The Association for Intercollegiate Athletics for Women (AIAW), which governed women's college athletics before the NCAA took over, will be recognized as a "trailblazer of the game."
Penicheiro won a WNBA title with Sacramento in 2005 and led the WNBA in assists seven different seasons. She played in the WNBA from 1998-2012 and ranks second in league history in career assists, behind only Sue Bird.
She developed her passing skills while growing up in Portugal playing against boys. Penicheiro also learned a few tricks from watching Magic Johnson.
"He was my idol growing up," Penicheiro said. "I didn't really have any female role models besides my mom. It was back in the 80s and 90s. It was not like I could put on YouTube. We didn't have the internet. At the end of the day, what I saw was Michael Jordan and Magic Johnson."
Penicheiro now is trying to be that role model she didn't have. Penicheiro says she represents about 30 players, including Kayla McBride, Courtney Vandersloot and Megan Gustafson.
"I don't just look at myself as an agent," Penicheiro said. "I look at myself as a mentor and try to help this generation really move forward from the college situation to the pros."
Riley was The Associated Press national college player of the year and the Final Four's most outstanding player in 2001. As a pro, Riley won WNBA championships with the Detroit Shock in 2003 and 2006, and she was named the WNBA Finals MVP after the first of those titles.
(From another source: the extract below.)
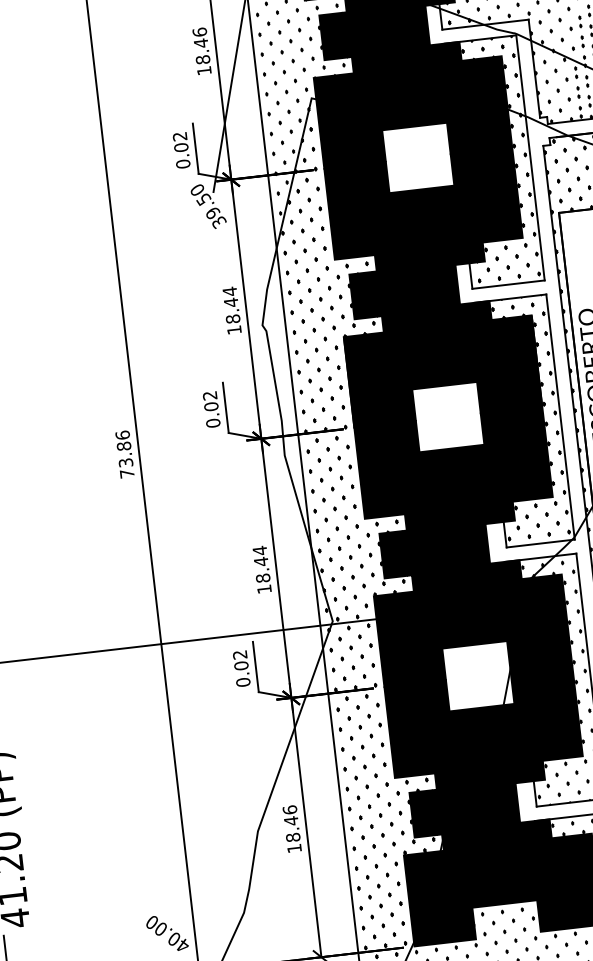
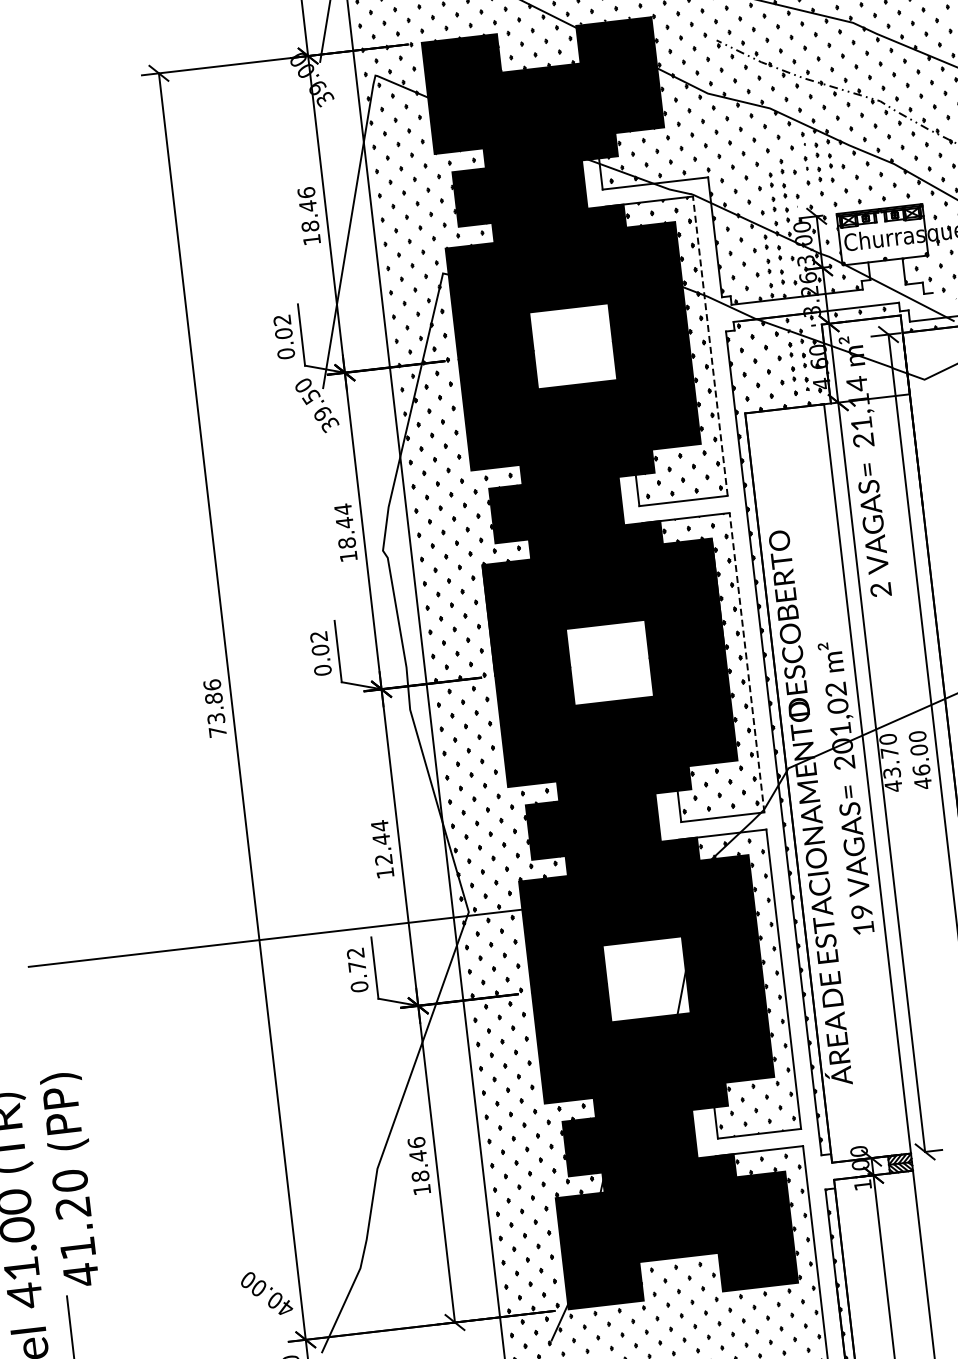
line: (530, 158) -> (710, 346), solid -> dashed
line: (560, 416) -> (747, 662), solid -> dashed
text: (262, 578) -> (383, 859), 18.44 -> 12.44
text: (241, 665) -> (357, 966), 0.02 -> 0.72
She also helped the U.S. win gold at the 2004 Olympics.
"I hope that people look at my career and say that I played the game the right way, that they saw the joy and passion I have for the game and that I used the platform of basketball for something greater than itself," said Riley, who is now part of the Miami Heat's broadcast team. "This game has taken me around the world and has taught me some incredible lessons. I just want to pass that on to the next generation."
Cronan was the Tennessee women's athletic director from 1983-2012, a stretch that included all eight of the Lady Vols' national championships. She also was women's athletic director at College of Charleston for a decade.
Finch was the inaugural chair of the NCAA Division I Women's Basketball Committee from 1981-88. Bass helped lead the WBCA and also assisted in women's basketball marketing endeavors while working for Nike and Converse.
Still played at Kentucky from 1979-83 and remains the school's career leading scorer and rebounder. Roddy is a women's basketball pioneer who led the Wayland Baptist Flying Queens to consecutive AAU national championships in the 1970s.
"There's not enough words in the English language to describe how you actually feel," Roddy said of her induction. "You pick and choose a few of the words, but awesome comes to mind. Phenomenal comes to mind. Unbelievable comes to mind. There are so many words, but words don't really describe or tell the actual story."